13. Update => Update the email address of user with user_id=5 to a new email

-- This simple UPDATE query modifies the email field for the user with user_id = 5.

-- NB: We cannot use our function here, as we are not selecting. We are updating. We also have to explicitly commit changes for changes to persist. Under normal circumstances, you wouldn't be updating a database like this from a jupyter notebook. This is to demonstrate SQL, so the focus is on the actual SQL statement.

query="UPDATE Users SET email = 'my_new_email@example.com' WHERE user_id = 5;"
# Execute the update query
with engine.connect() as connection:
    connection.execute(text(query))
    connection.commit()  # Explicit commit to persist changes

14. Delete => Delete User from the database

-- Deleting user 10 will delete all entries associated with the user. This is possible because we had ensured that we cascaded on delete. If that were not the case, we would have to delete the children table first (UserQuizQuestions, Quizzes) and then delete the parent table Users

query="DELETE from Users WHERE user_id = 10;"
# Execute the update query
with engine.connect() as connection:
    connection.execute(text(query))
    connection.commit()  # Again we explicitly commit to persist changes

15. Subquery with EXISTS => Get Quizzes that do not have any questions associated with them.
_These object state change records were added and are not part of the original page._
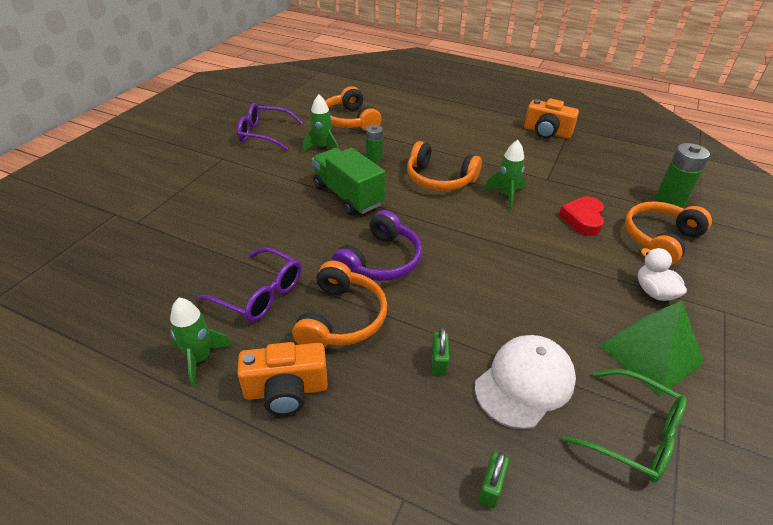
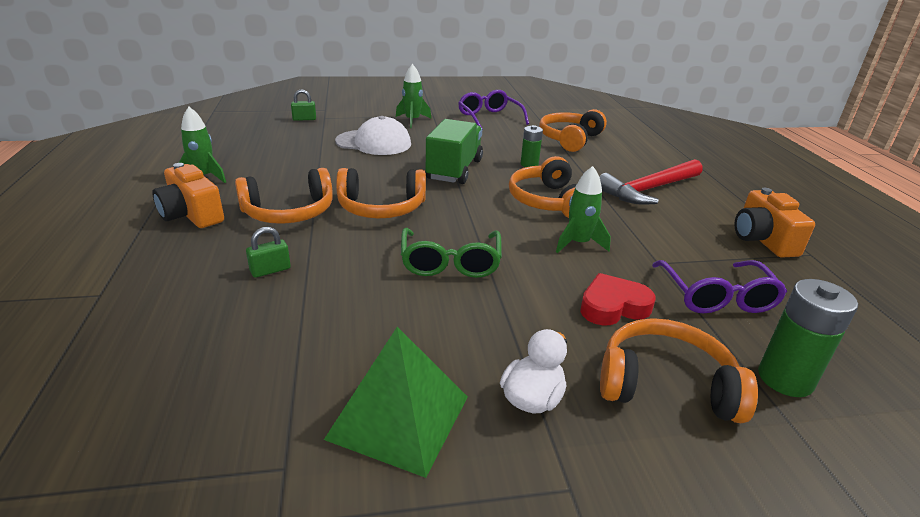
camera: 55 degrees right, 10 degrees down
(260, 294) = (289, 175): purple glasses -> purple glasses (717, 297)
(322, 147) = (508, 141): green rocket -> green rocket (412, 121)
(380, 260) = (381, 207): purple headphones -> orange headphones
(458, 133) = (649, 190): none -> red hammer
(491, 487) = (126, 337): green padlock -> green padlock (304, 119)
(524, 383) = (276, 326): white cap -> white cap (374, 143)
(634, 434) = (243, 426): green glasses -> green glasses (450, 263)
-- The EXISTS subquery checks if there are any questions associated with each quiz. If no questions exist for a quiz, it is included in the result.

query="""
 SELECT q.quiz_id, q.title
 FROM Quizzes q
 WHERE NOT EXISTS (
 SELECT 1 FROM Questions WHERE quiz_id = q.quiz_id
);
"""
df = runSQL(query, engine)
hide_index(df)
# The set below will be empty
quiz_id title

16. CROSS JOIN => Generate all possible combinations of users and quizzes.
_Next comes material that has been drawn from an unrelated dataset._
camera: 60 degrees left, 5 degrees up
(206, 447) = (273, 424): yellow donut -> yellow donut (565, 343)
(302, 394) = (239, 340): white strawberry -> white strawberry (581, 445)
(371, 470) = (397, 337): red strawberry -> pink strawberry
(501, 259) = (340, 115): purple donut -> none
-- The CROSS JOIN generates the Cartesian product of Users and Quizzes, giving all possible combinations of users and quizzes.

query="""
 SELECT u.username, q.title
 FROM Users u
 CROSS JOIN Quizzes q;
"""
df = runSQL(query, engine)
hide_index(df)
username title
randyfowler So herself light special.
randyfowler Not during.
randyfowler Area many third.
randyfowler Perform east realize.
kaitlinmckenzie So herself light special.
kaitlinmckenzie Not during.
kaitlinmckenzie Area many third.
kaitlinmckenzie Perform east realize.
vwhite So herself light special.
vwhite Not during.
vwhite Area many third.
vwhite Perform east realize.
justin07 So herself light special.
justin07 Not during.
justin07 Area many third.
justin07 Perform east realize.
davidtodd So herself light special.
davidtodd Not during.
davidtodd Area many third.
davidtodd Perform east realize.
karenspears So herself light special.
karenspears Not during.
karenspears Area many third.
karenspears Perform east realize.
ivargas So herself light special.
ivargas Not during.
ivargas Area many third.
ivargas Perform east realize.
yrios So herself light special.
yrios Not during.
yrios Area many third.
yrios Perform east realize.
muellerpatricia So herself light special.
muellerpatricia Not during.
muellerpatricia Area many third.
muellerpatricia Perform east realize.

Conclusion

In conclusion, SQL is a powerful language for managing and manipulating data in relational databases. By mastering key concepts such as data retrieval, filtering, joins, and advanced techniques like subqueries and window functions, you can efficiently work with databases and extract valuable insights. With the tools and techniques covered in this tutorial, you are now equipped to write complex SQL queries and handle real-world data management tasks with confidence.